I think some of the best work is being done in television now. I think it has some of the best writing, directing and acting and I want to be a part of that, so, while my dream has always been to do a lot more film, I can certainly see myself doing another series.

Might you guest on Kevin’s [hubby Kevin Bacon has a new FOX series "The Following"] show or “Major Crimes”?
We will see about “Major Crimes.” That is definitely a possibility. Kevin never guested on my show, so I seriously doubt that is going to happen. We try to work with each other … we are very picky about the times that happens. Doing it too frequently, people will start to think it is weird.

But he directed your show…
He did, but that is different.

Your kids are older, so you are not planning on taking a mom break, are you? Will you be looking for projects?
I will be looking for projects. It will be nice to have a summer at home. I haven’t had a summer in New York in seven years, so I said to Kev, “The city looks much better when it is green.” He said, “Yeah, it does.” So, I am happy to do that for a bit. I am always looking for something great. I love hard work.

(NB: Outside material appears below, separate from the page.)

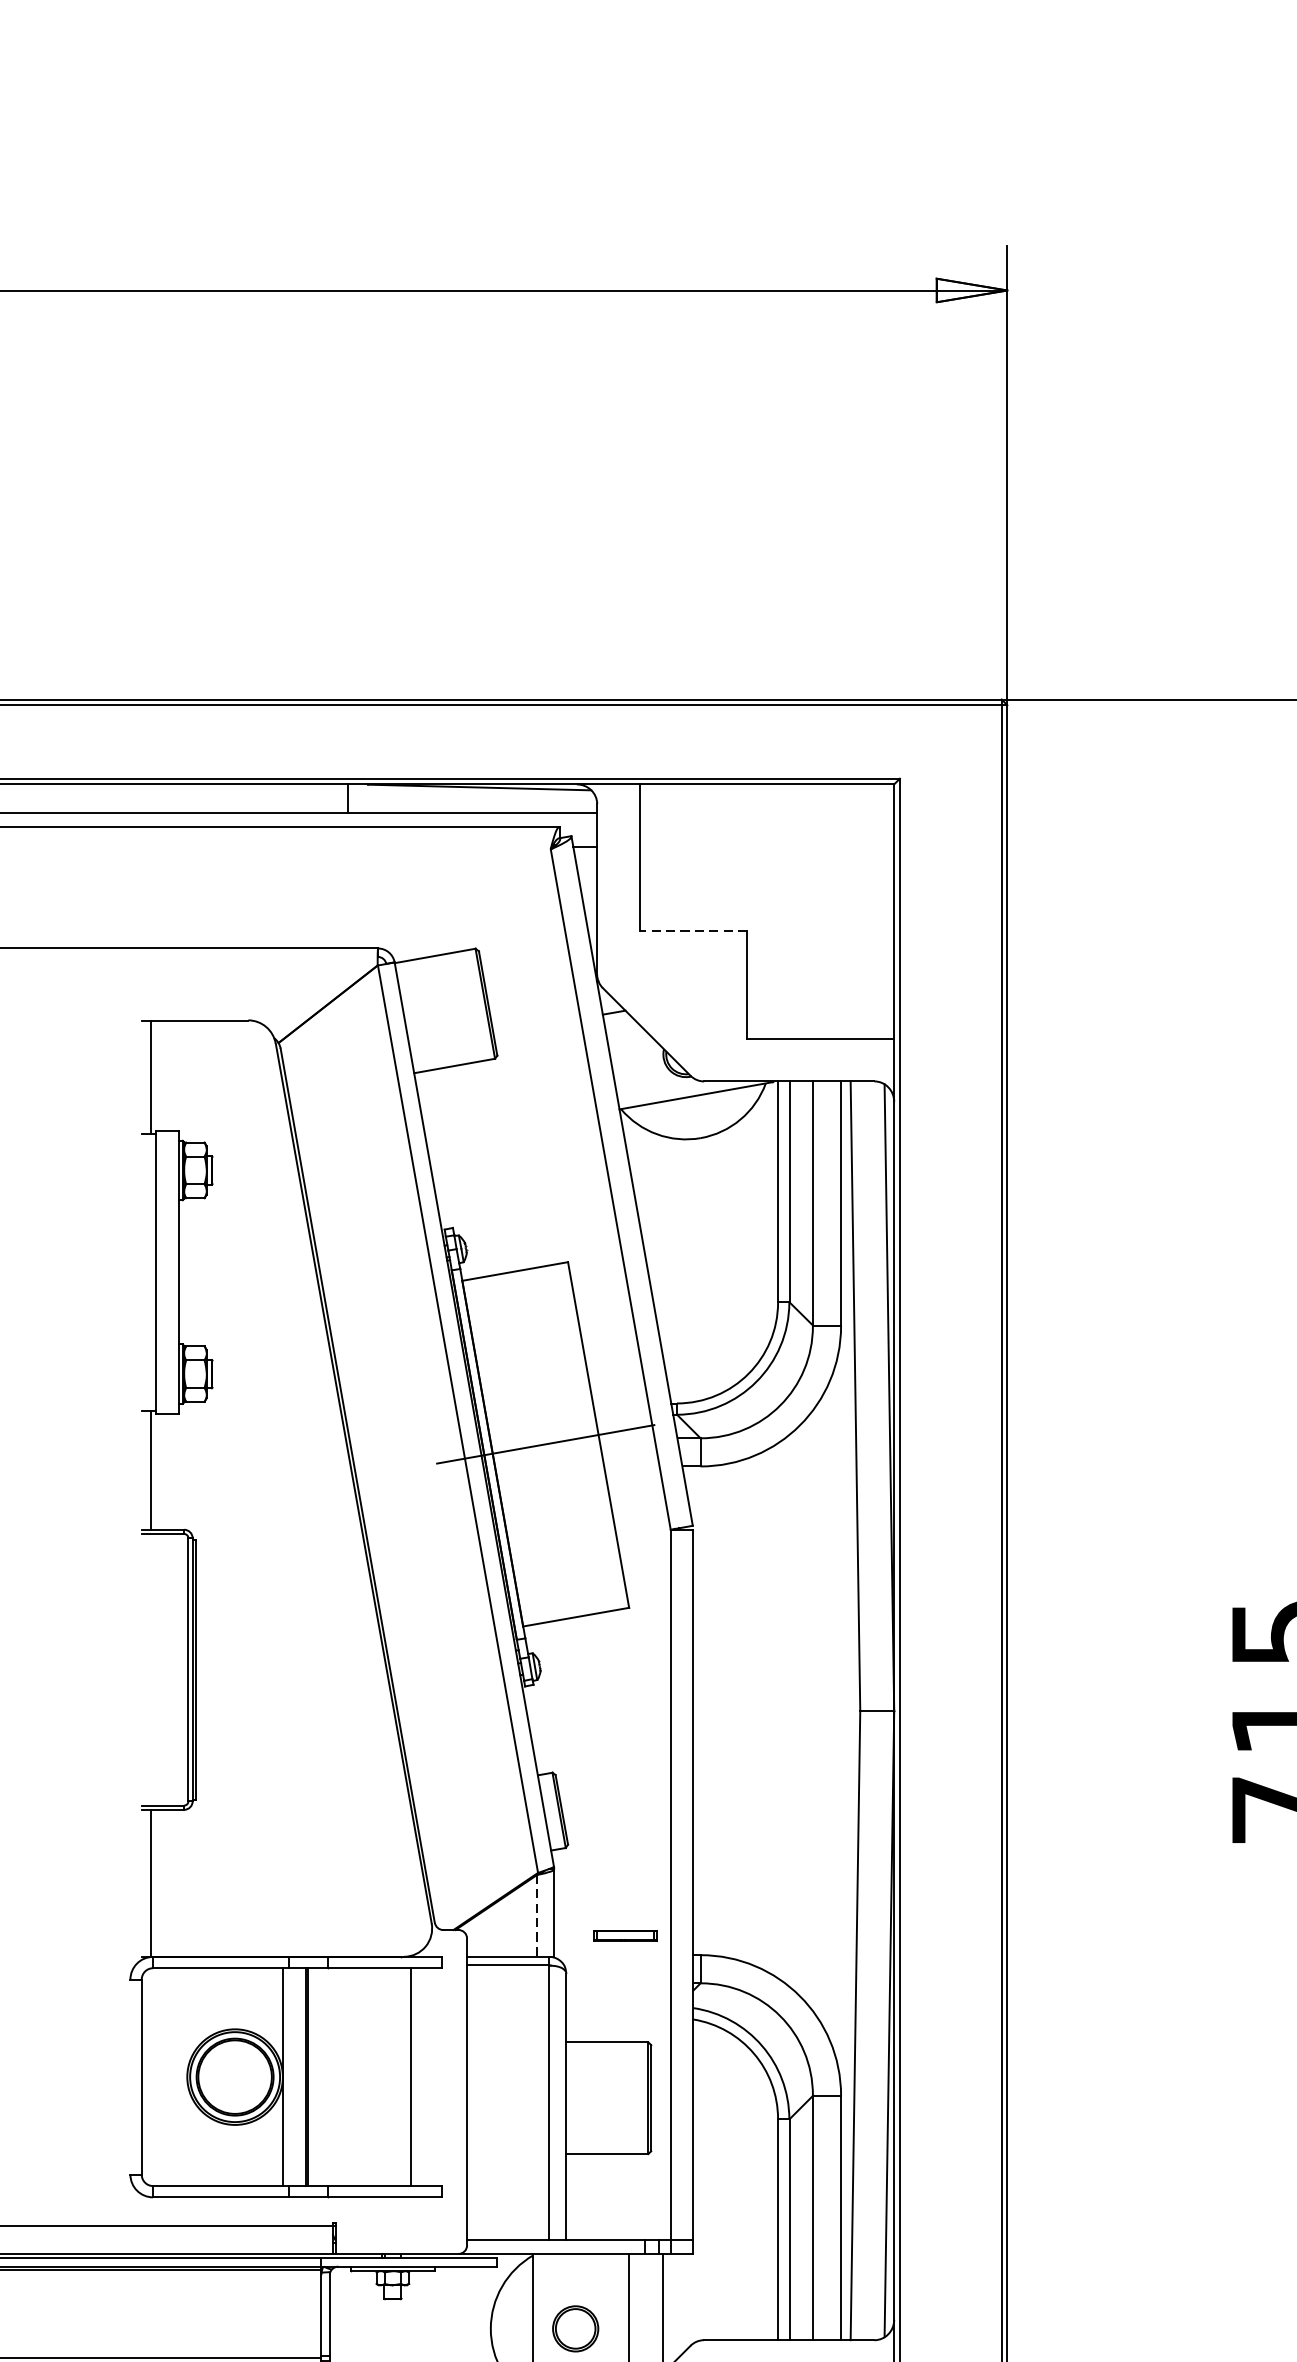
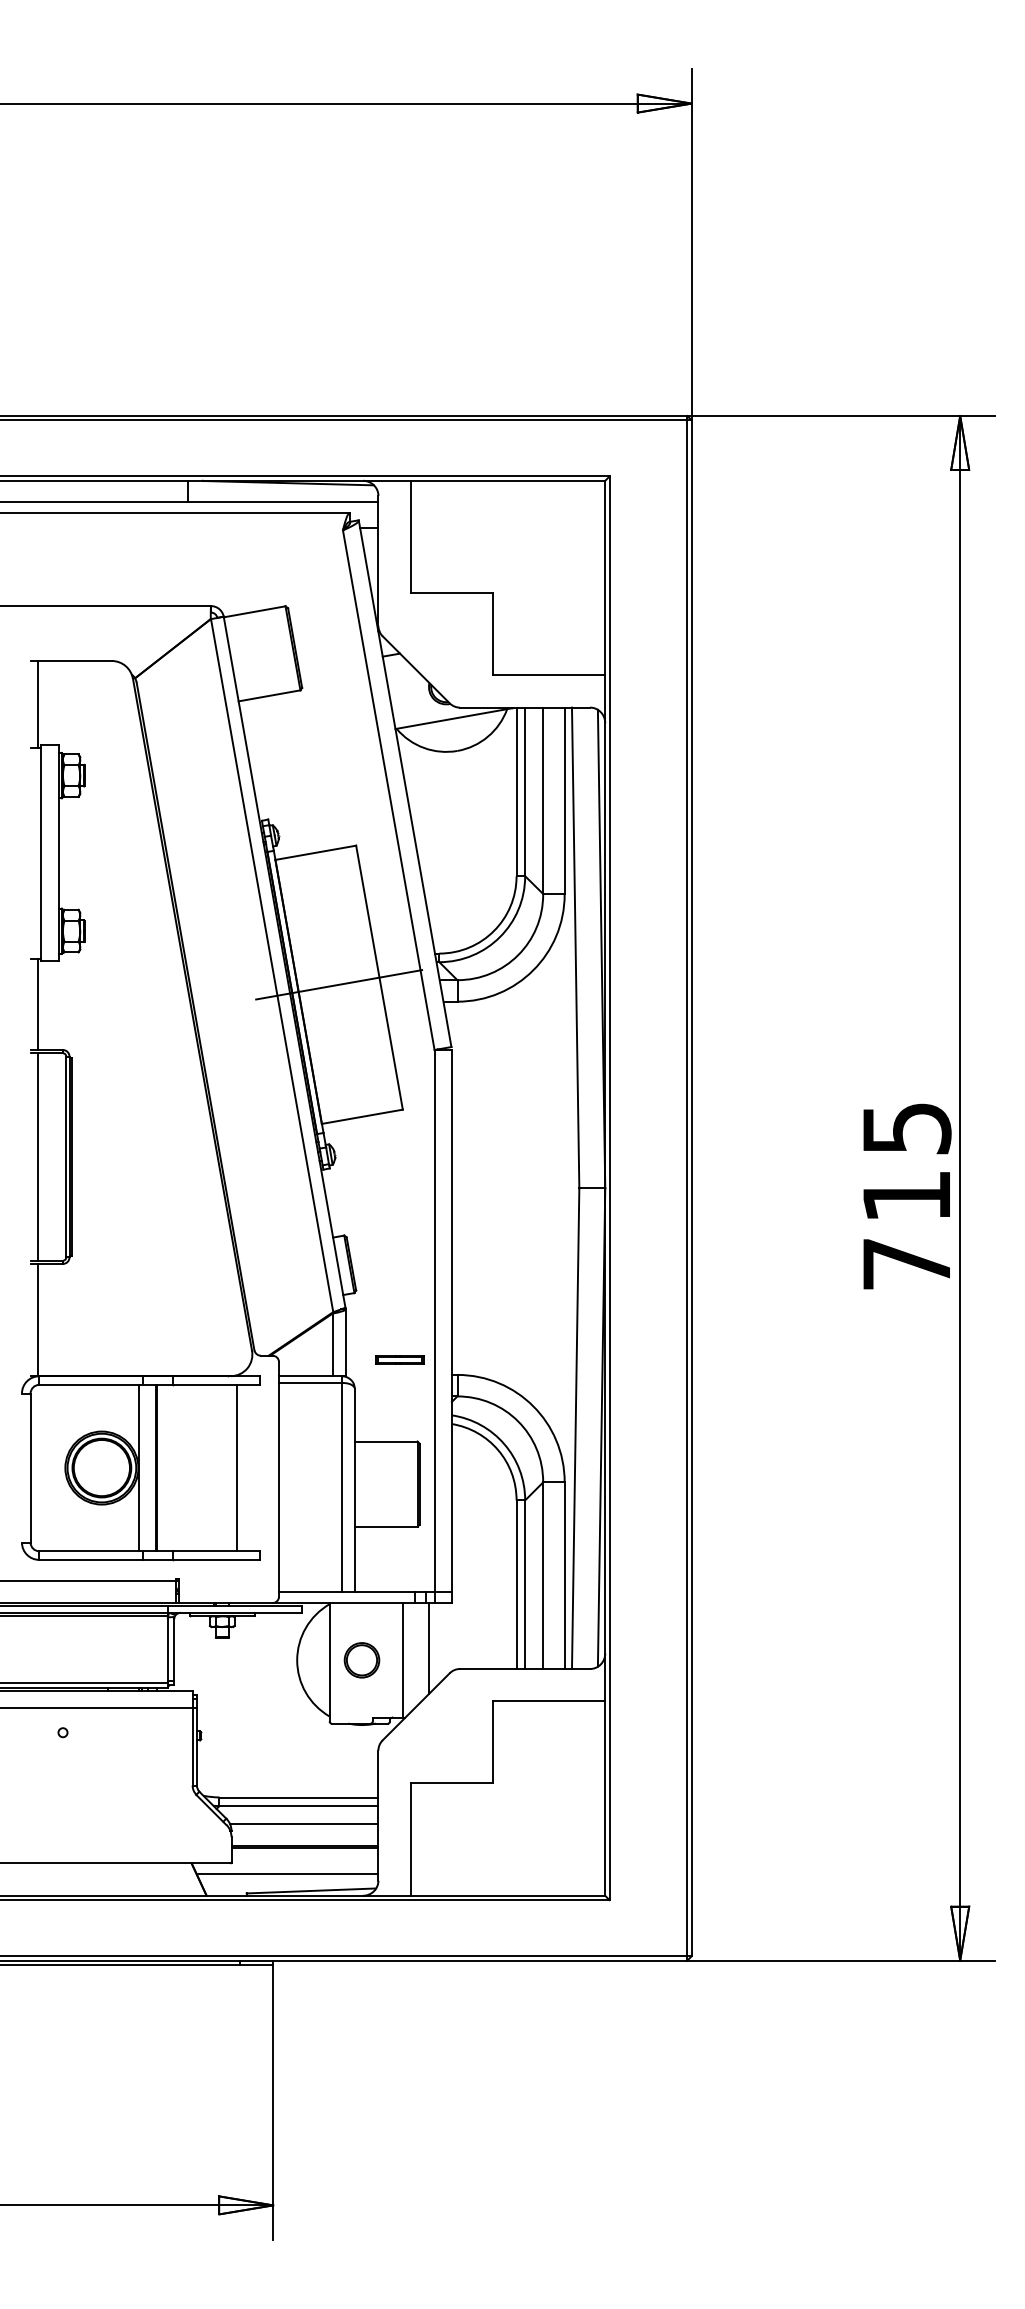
line: (692, 931) -> (451, 593), dashed -> solid
line: (150, 1669) -> (37, 1156), added
line: (537, 1916) -> (332, 1345), dashed -> solid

What do you think Brenda’s legacy will be? Has the character had an impact on women?
I think she has. I think the fact that it was such a successful show with a female lead character past the age of 35, I think it paved the way for a lot of other successful series with women leads. I think it already has been a legacy. Look at the landscape of cable TV, or even TV, from when “The Closer” started to now. There are a lot more female driven shows. For me, I hope people demand good drama with good stories and complex characters and wonderful character arcs. I hope they demand that in the next shows they are watching and don’t settle. I think we always tried to entertain and move, as well as had these good story arcs, as well as a good procedural. I hope people continue to make that a mandate of whatever they choose to watch.

The final six episodes of “The Closer” begin airing tonight at 9/8c on TNT.